Bagian 2

3.6K 219 3
                                        




















Noa tiba di rumahnya dengan Joey yang menangis sepanjang perjalanan mereka pulang, alasannya tentu saja ia tak ingin berpisah dengan pria asing yang memang Noa akui sangat mirip dengan mendiang suaminya. Namun itu bukanlah Joshua, pria itu berbeda Noa tahu itu karena nama mereka berbeda lagipula keajaiban macam apa yang dapat membuat seseorang yang sudah mati bertahun-tahun hidup kembali, terlebih Noa tahu jelas sosok yang memiliki paras serupa Joshua itu terlihat masih sangat muda.

Joey membawa putranya itu turun dari dalam mobil, benar, ia menyetir sendiri setelah menolak tawaran untuk di antar dari sosok bernama Kavian itu, Noa sebenarnya merasa kacau, perasaannya menolak mengakui kemiripan itu namun ia melihat dengan mata kepalanya sendiri, Kavian bak sosok Joshua yang bangkit dari alam kubur.

"Mbak! Mbak Susi!" Noa nyaris berteriak sementara Joey terus menangis memanggil ayahnya. Hal itu juga yang membuat Noa semakin merasa kalut.

Sosok baby sitter Joey muncul tak lama kemudian, "iya Mas."

"Tolong jagain Joey dulu, saya sakit kepala," Noa memberikan Joey, bukannya ia tega hanya saja Noa benar-benar butuh waktu untuk sendiri, ia ingin menangis dan Joey tak boleh melihat itu.





















Kavi membawa tabung gambarnya menuju sebuah studio yang memang sebelumnya menjadi tujuan, namun karena ia mengalami kejadian cukup aneh sebelum datang ke sana Kavi menjadi sedikit terlambat. Kavi merupakan seorang mahasiswa seni rupa yang sudah berada di akhir masa perkuliahannya. Ia sempat terlambat masuk kuliah karena biaya, akan tetapi dua tahun kemudian ada seseorang yang rela membayar segala keperluannya asalkan Kavi mau menjadi salah satu guru seni di galerinya.

Dan di sanalah dia hari itu, Kavi hendak mengajar pada sebuah kelas lukis.

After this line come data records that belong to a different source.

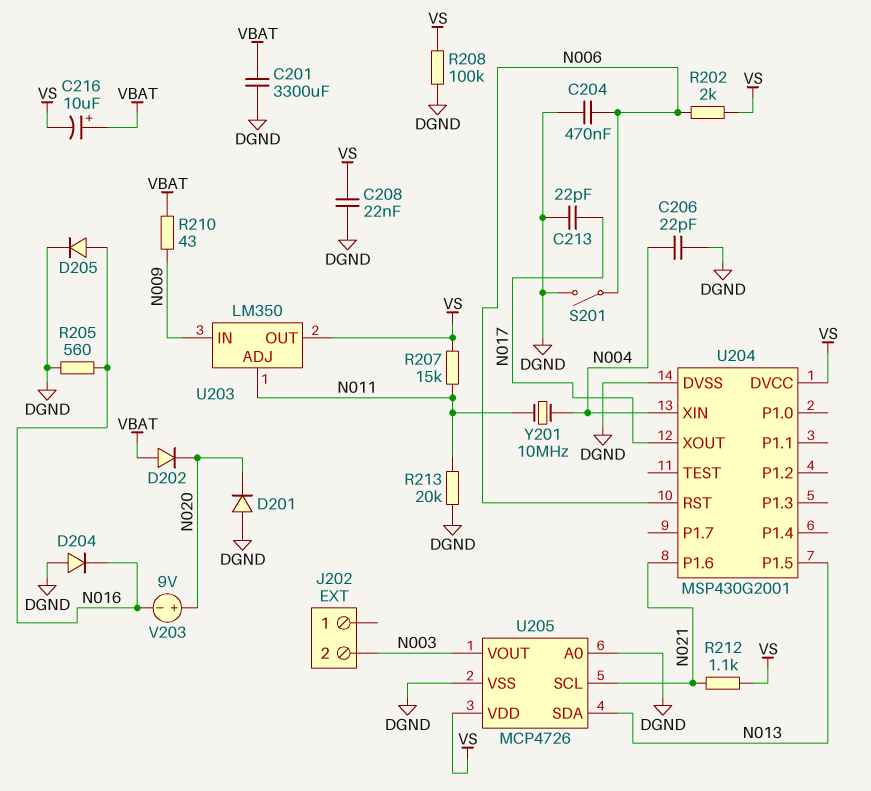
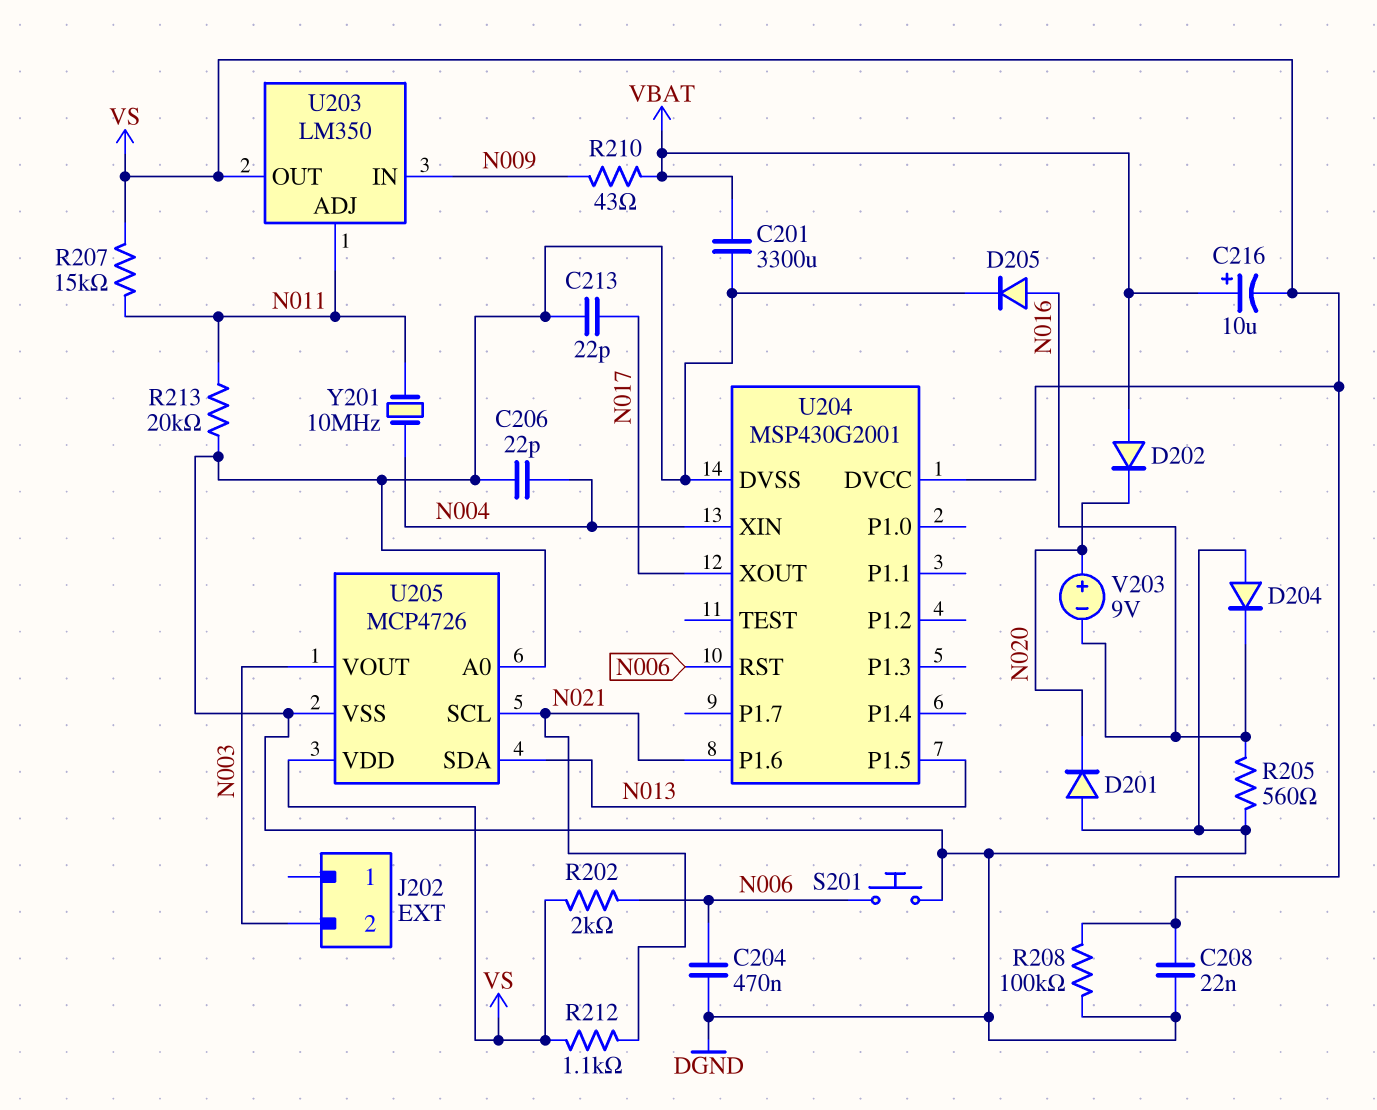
S201: switch (DGND, N006) -> button (DGND, N006)

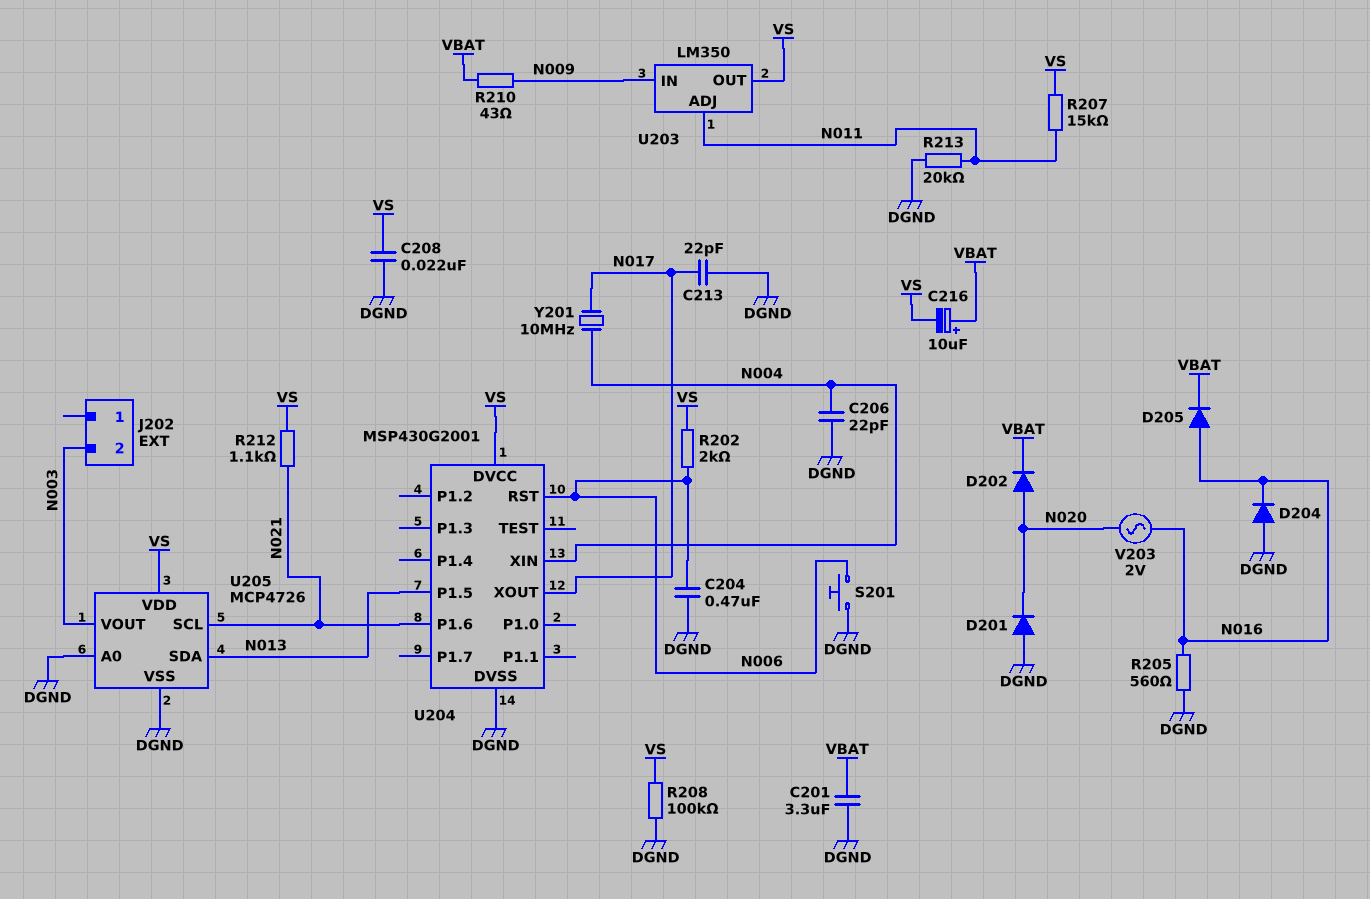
C201: 3300uF (DGND, VBAT) -> 3.3uF (DGND, VBAT)
D202: diode (A VBAT, K N020) -> diode (A N020, K VBAT)
D205: diode (A N016, K DGND) -> diode (A N016, K VBAT)
V203: 9V (plus N020, minus N016) -> AC 2V (N016, N020)
Y201: 10MHz (N004, N011) -> 10MHz (N004, N017)

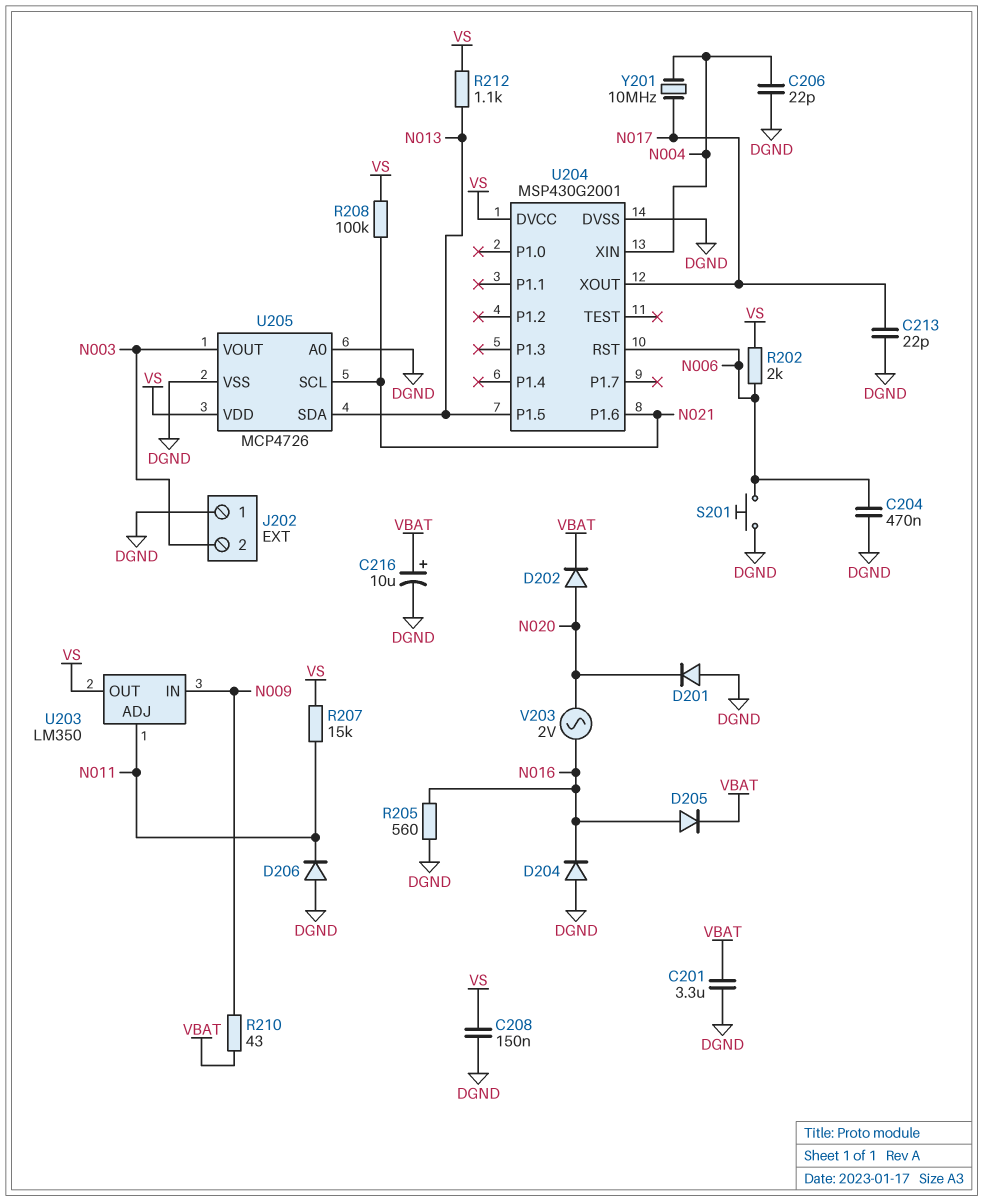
C208: 22nF (DGND, VS) -> 150nF (DGND, VS)
C216: 10uF (plus VBAT, minus VS) -> 10uF (plus VBAT, minus DGND)
D206: none -> diode (A DGND, K N011)
J202 pin 1: none -> DGND
R208: 100k (DGND, VS) -> 100k (N021, VS)
R212: 1.1k (N021, VS) -> 1.1k (N013, VS)
R213: 20k (DGND, N011) -> none

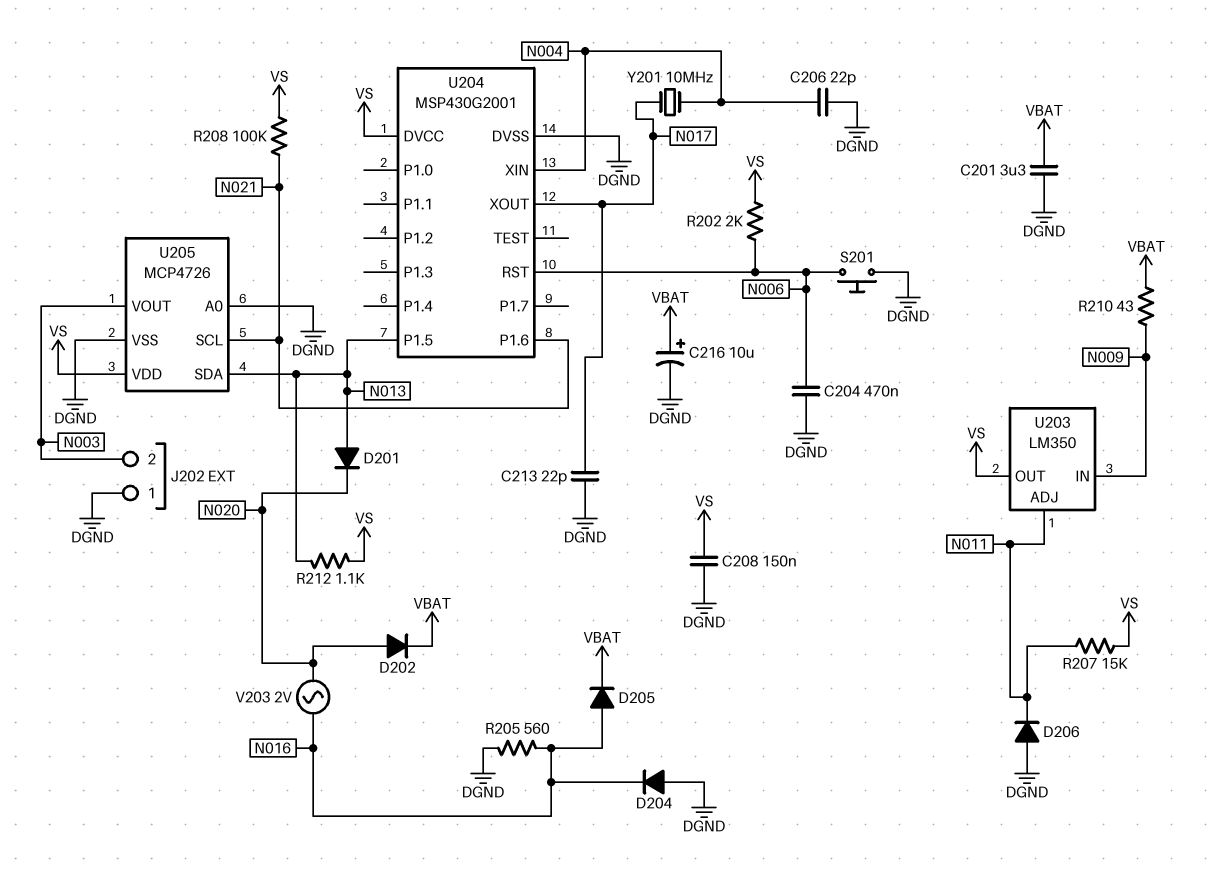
D201: diode (A DGND, K N020) -> diode (A N013, K N020)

Karena walaupun ia masih tergolong mahasiswa sesungguhnya Kavi hanya mengejar gelar formal saja, nyatanya hasil lukisnya sudah sangat bagus di banding mahasiswa lainnya.

"Selamat siang, maaf saya telat," Kavi memasang senyum bulan sabit pada sekitar sepuluh muridnya. Ia lalu menaruh tas di atas meja juga tabung gambar di sisiannya.

"Habis kencan, ya, Mas Kavi?" Tanya seorang wanita usia tiga puluhan.

"Habis kecelakaan tadi, eh, gak bisa di bilang kecelakaan sih, pokoknya ada sesuatu, maaf ya Mas sama Mbaknya jadi nunggu lama."

"Gak apa-apa, lho, Mas Kavi, cuma telat setengah jam."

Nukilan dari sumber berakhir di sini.